SK Hynix et Samsung, deux géants coréens des puces, ont vu leurs bénéfices s’envoler au premier trimestre grâce à la flambée des prix des puces pour mémoire.Alors que certains observateurs s'inquiètent des revenus que pourra générer l’intelligence artificielle pour les acteurs de la tech américaine, l’heure est à la fête pour les fabricants de puces coréens.
Jeudi, SK Hynix, l’un des géants asiatiques des puces mémoires, a annoncé un bénéfice net de 23,24 milliards d’euros au premier trimestre… Soit une hausse de près de 400 % par rapport à la même période l’année précédente. C’est aussi et surtout beaucoup mieux que les 16,9 milliards attendus par les analystes de Bloomberg.
Et ce n’est pas la seule entreprise coréenne à défier la gravité. Samsung a, lui aussi, annoncé s’attendre à un bénéfice net de 28,2 milliards d’euros entre janvier et mars, soit une multiplication de 755 % par rapport aux bénéfices générés au premier trimestre 2025. À titre de comparaison, la fabrication de puces pour processeurs TSMC a connu une hausse de 58 % de son profit au premier trimestre.

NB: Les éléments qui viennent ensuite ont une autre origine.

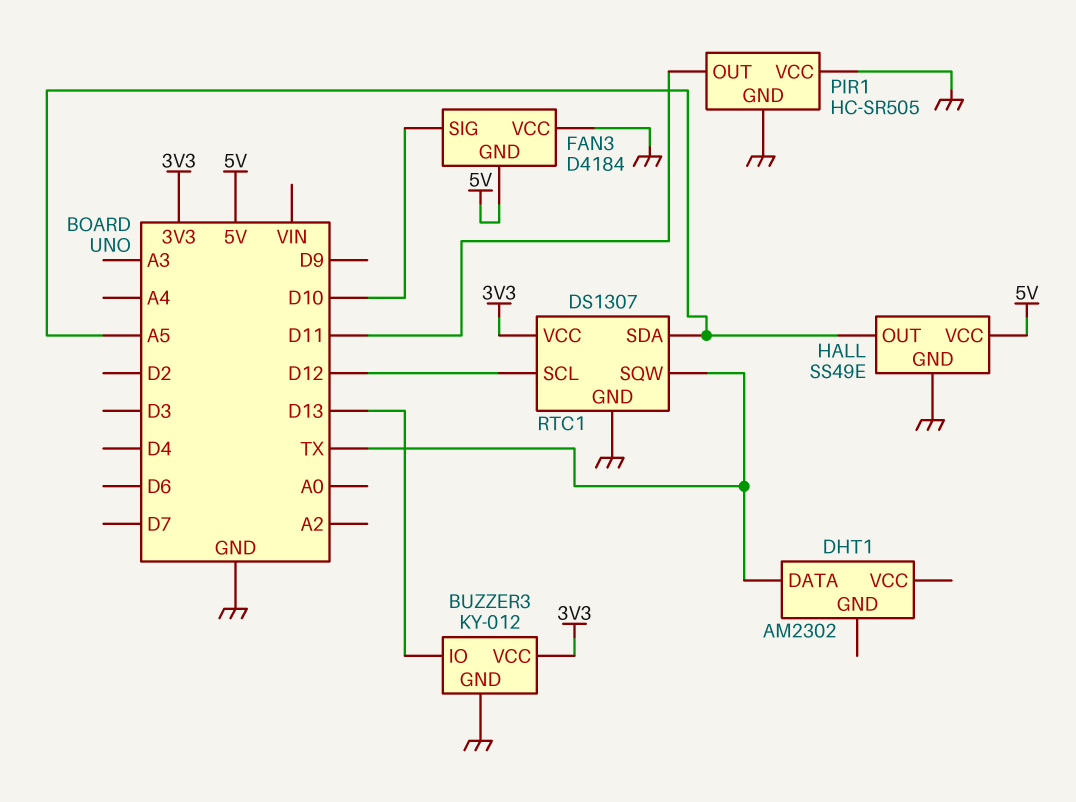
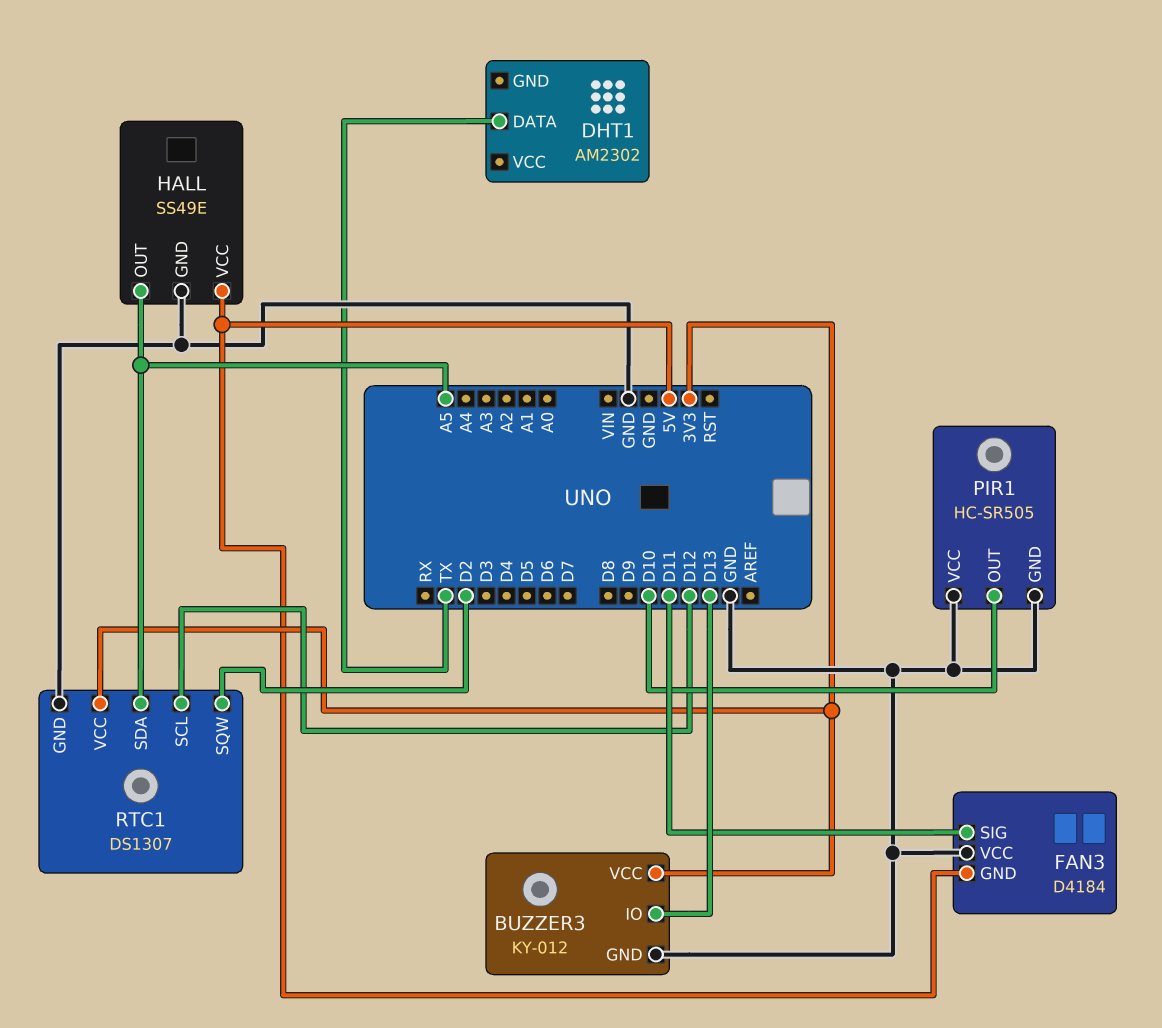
FAN3 pin SIG: D10 -> D11
PIR1 pin OUT: D11 -> D10
RTC1 pin SQW: TX -> D2

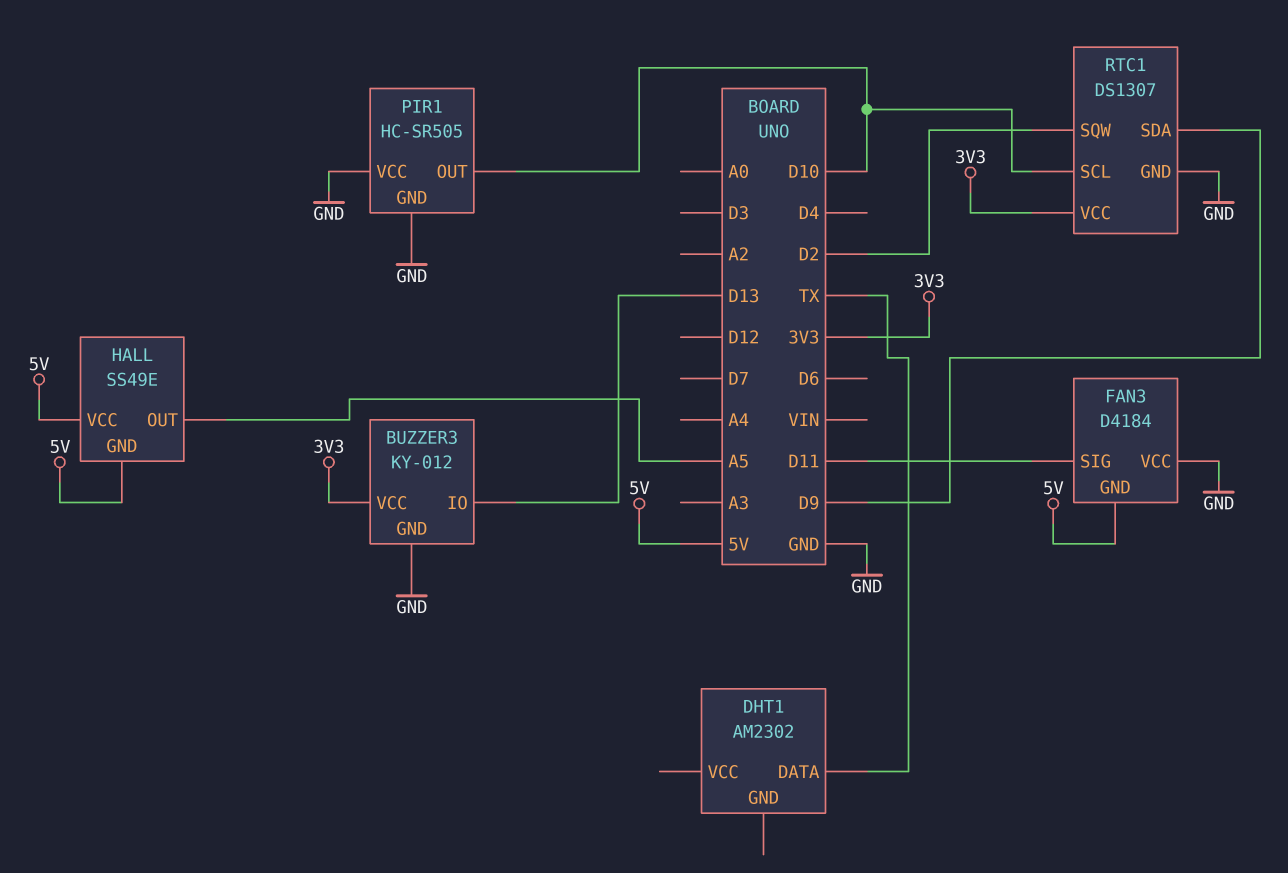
HALL pin GND: GND -> 5V
RTC1 pin SCL: D12 -> D10
RTC1 pin SDA: A5 -> D9

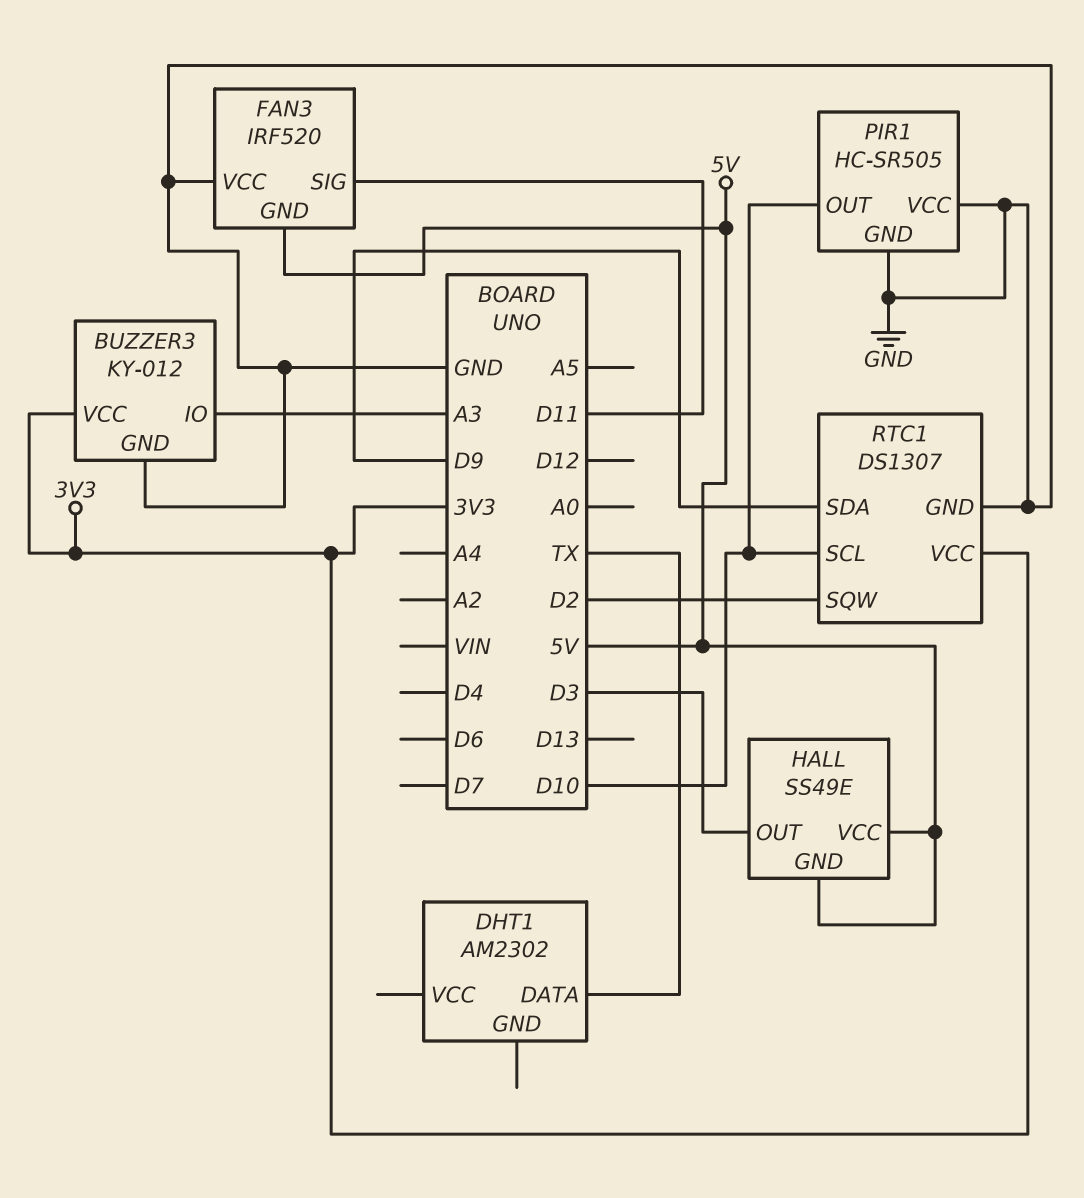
BUZZER3 pin IO: D13 -> A3
FAN3: D4184 -> IRF520
HALL pin OUT: A5 -> D3

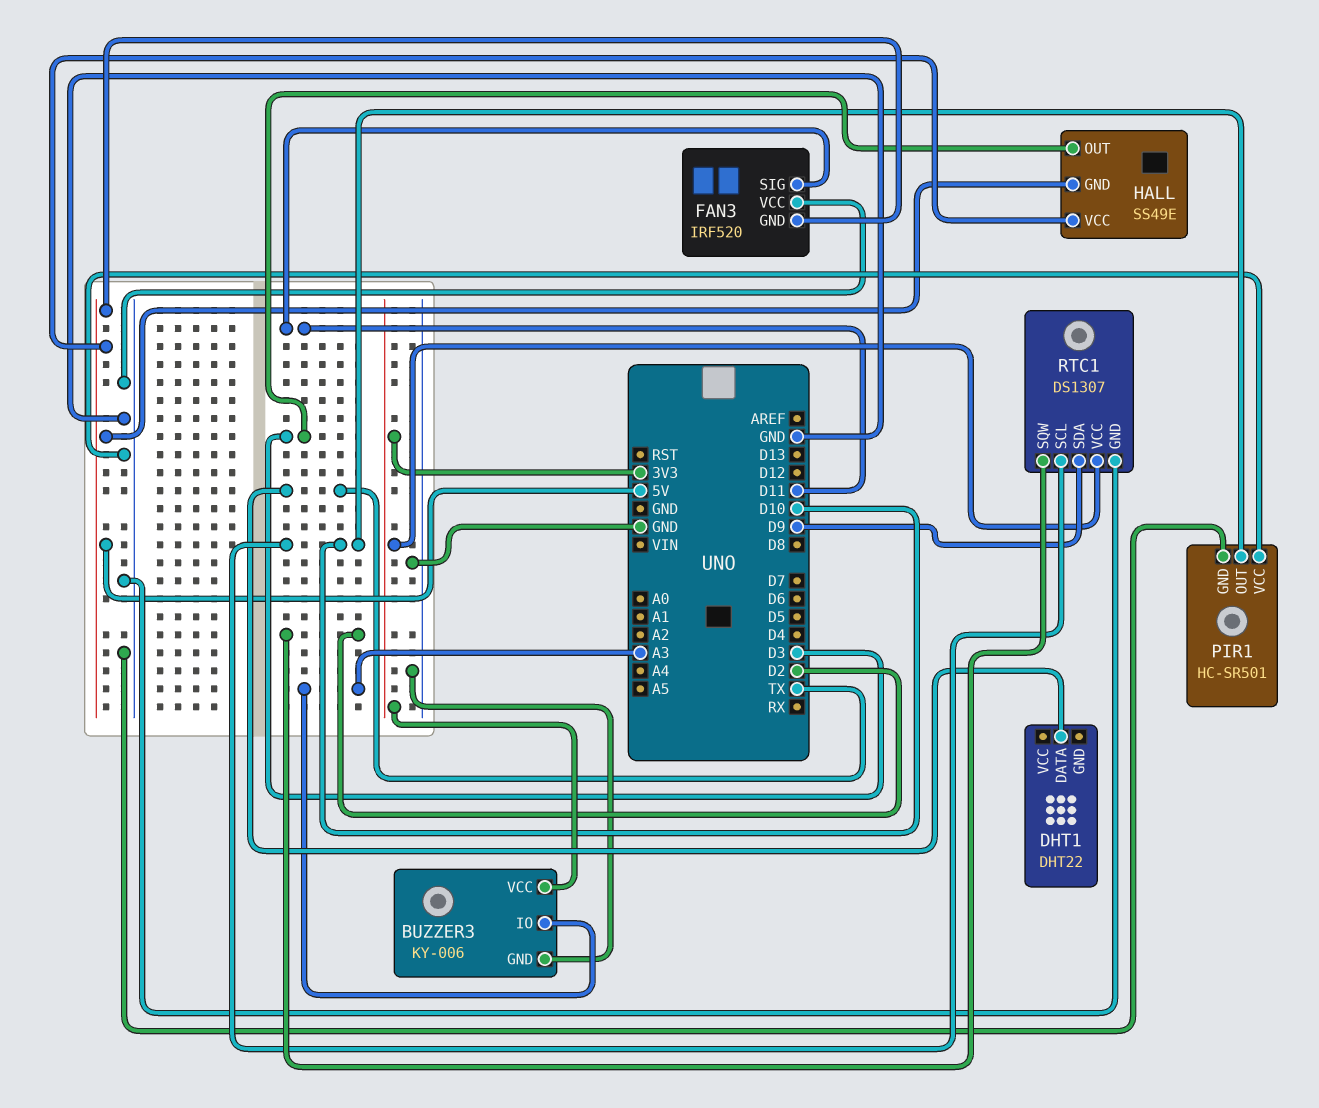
BUZZER3: KY-012 -> KY-006
DHT1: AM2302 -> DHT22
PIR1: HC-SR505 -> HC-SR501

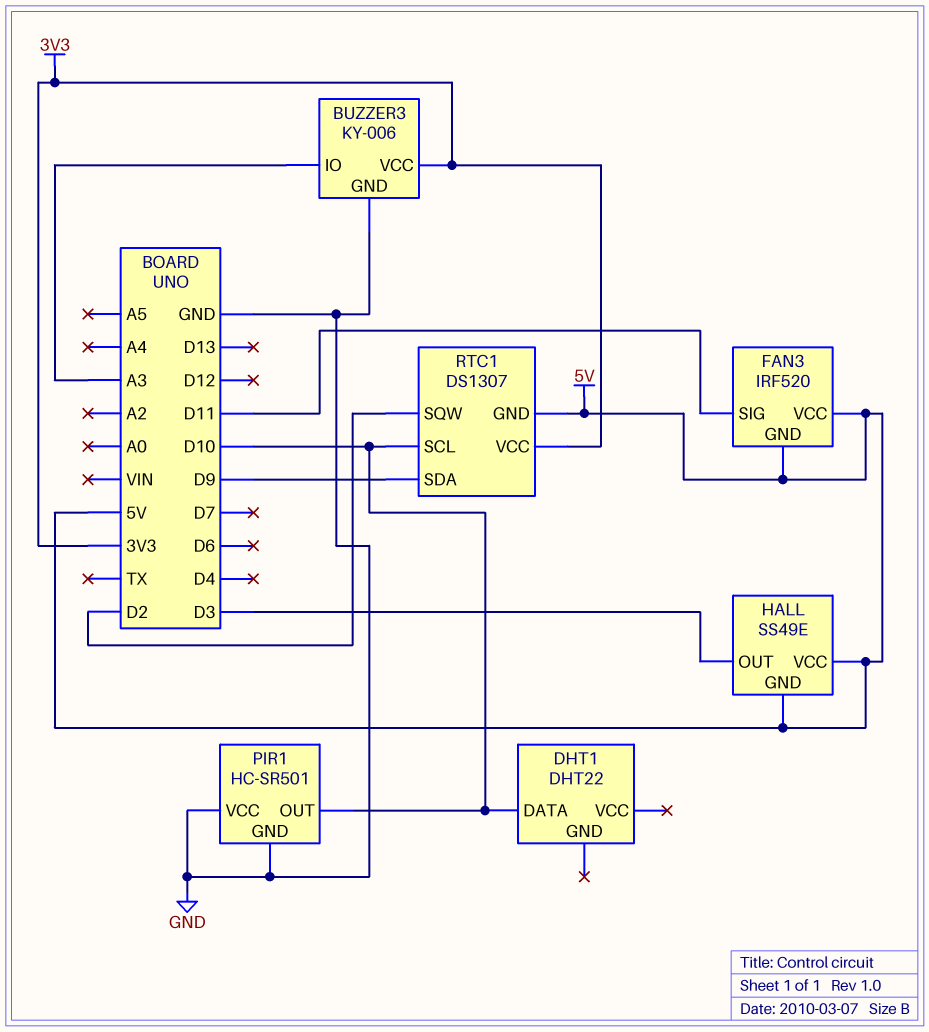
DHT1 pin DATA: TX -> D10
FAN3 pin VCC: GND -> 5V
RTC1 pin GND: GND -> 5V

Flambée des prix des puces mémoire
Qu’est-ce qui explique la performance stratosphérique des fonderies coréennes ? « Depuis deux ans, nous assistons à une croissance phénoménale des investissements dans les data centers », explique Jean-Christophe Eloy, fondateur du cabinet d'analyse Yole Group. Une activité fortement consommatrice en semi-conducteurs spécialisés dans la mémoire. Chaque puce GPU de Nvidia – utilisée pour faire tourner des modèles de langage IA – doit être couplée à au moins six puces HBM, des composants de mémoire de court terme aussi appelés DRAM.